Today, he added, “proxy actors are behaving as though Africa is for the taking.”
“I want to tell you it is not.”
In a dialogue following Mr Kenyatta’s 20-minute speech at the Atlantic Council, he was asked by the think tank’s programme director, Bronwyn Bruton, to comment on US-China proxy battles in Africa.
“I see no threat in that,” the president responded, “There is room enough for all of us.”
“We don’t want to go back to the Cold War of the ’60s, ’70s and ’80s where we were forced to choose which side we were on.”
The US possesses great strengths, Mr Kenyatta noted, but “on the other hand you have China building a hospital in seven days.”
The Kenyan leader’s overarching theme in his address was that the US should view Africa, and Kenya in particular, through a lens of mutual prosperity and security.
“You must look at Africa as world’s biggest opportunity,” he said. “And Kenya can be a key country in converting that opportunity into mutual gains.”
“You will need to listen and to engage with what we in Africa want and what we need.”
A deepening of Kenya’s trade relationship with the US can help achieve greater prosperity for both countries, Mr Kenyatta said.
But he added he would “neither confirm nor deny” reports that Kenya has been chosen as the first sub-Saharan country with which the US will seek to negotiate a bilateral free-trade agreement. The Kenyan government clearly does not wish to pre-empt an official announcement by the Trump administration.
Asked by Ms Bruton whether a US-Kenya trade deal would impede Africa’s construction of a continent-wide free-trade framework, Mr Kenyatta said Kenya would not impede that movement but would instead seek to act as a “pacesetter” for all of Africa.
He likened Kenya’s positioning to that of runner Eliud Kipchoge who succeeded in October in becoming the first marathoner to break the two-hour barrier.
“Kipchoge succeeded because he had pacesetters,” Mr Kenyatta remarked.
The African continent is not homogeneous, he further observed. Its countries are “not at the same levels of development,” the president said.
“Some are more ready than others” to begin the process of forging new trade arrangements in the run-up to the scheduled expiration in five years of the US’s Africa Growth and Opportunity (Agoa) preferential trade programme.
“It shouldn’t be looked at as Kenya breaking away but as taking the first step to deepen engagements outside the African continent,” Mr Kenyatta suggested.
Kenya, he added, should be seen as initiating “a learning process” that can make it easier for other African countries to develop new trade arrangements.
Similarly, Mr Kenyatta speculated in his opening address, “BBI in time may emerge as a unique model that can be adopted elsewhere on the African continent.”
On the topic of mutual security, the president warned that high levels of youth unemployment in Kenya and the rest of the sub-Saharan region “will produce an Africa of many security crises that will leave no corner of this world untouched.”

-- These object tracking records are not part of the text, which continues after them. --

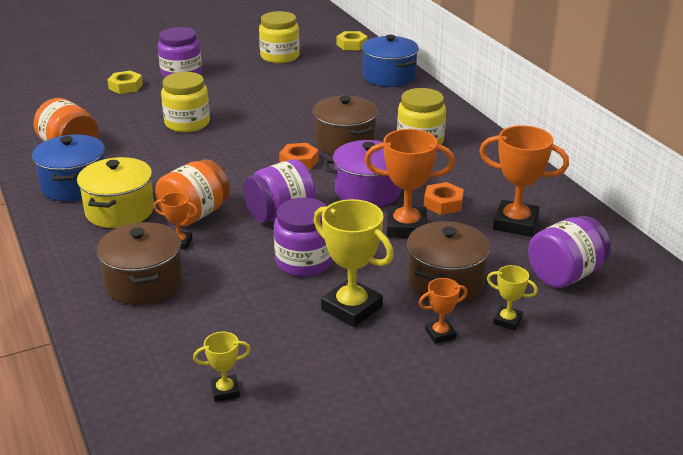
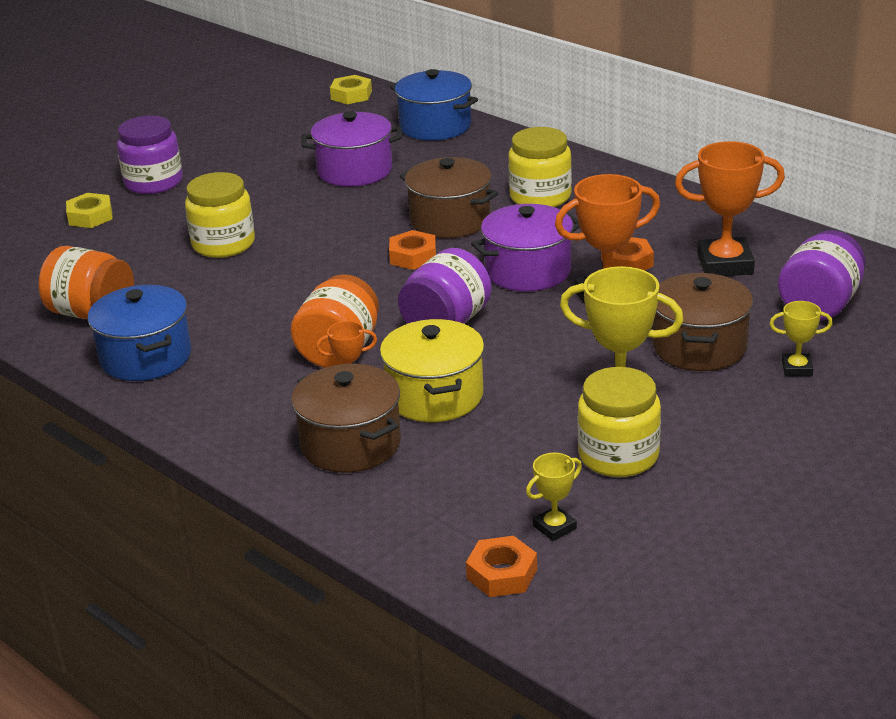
camera: 20 degrees left, 0 degrees up
(120, 211) = (238, 371): yellow pot -> yellow pot (435, 396)
(158, 415) = (502, 574): none -> orange nut
(280, 56) = (268, 130): yellow jar -> yellow jar (618, 455)
(304, 261) = (521, 368): purple jar -> none
(311, 94) = (355, 171): none -> purple pot
(440, 334) = (738, 402): orange trophy -> none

Young people in the US enjoy job opportunities, he said, but the youth unemployment rate in Kenya constitutes “an unsustainable situation” that must be urgently addressed.
“Extremists, militants and criminals are already uniting to challenge the stability of states in Africa and around the world,” he noted.

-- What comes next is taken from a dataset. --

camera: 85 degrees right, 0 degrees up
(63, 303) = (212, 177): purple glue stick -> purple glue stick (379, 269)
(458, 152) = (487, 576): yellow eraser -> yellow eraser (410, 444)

In regard to the specific threat posed by Al-Shabaab, Mr Kenyatta said the international community and Somalia’s own government must combat the corruption that allows the terrorist organisation to raise money “through contraband and penetration of business” and the public sector.
The president also suggested, without elaborating, that “a lot of the difficulties in Somalia are the result of proxy conflicts.”
Asked by an audience member about Kenya’s policy on climate change, Mr Kenyatta assured his listeners that he believes “climate change is real.”
That affirmation could be seen as standing in contrast to President Trump’s claim that climate change is “a hoax.”
January is normally the driest month of the year in Kenya, the head of state noted, but this year January has registered as “the wettest month we have ever experienced.”
Inordinate amounts of rainfall caused by climate change stand as a reason why Kenya is now suffering an enormous locust infestation, Mr Kenyatta said.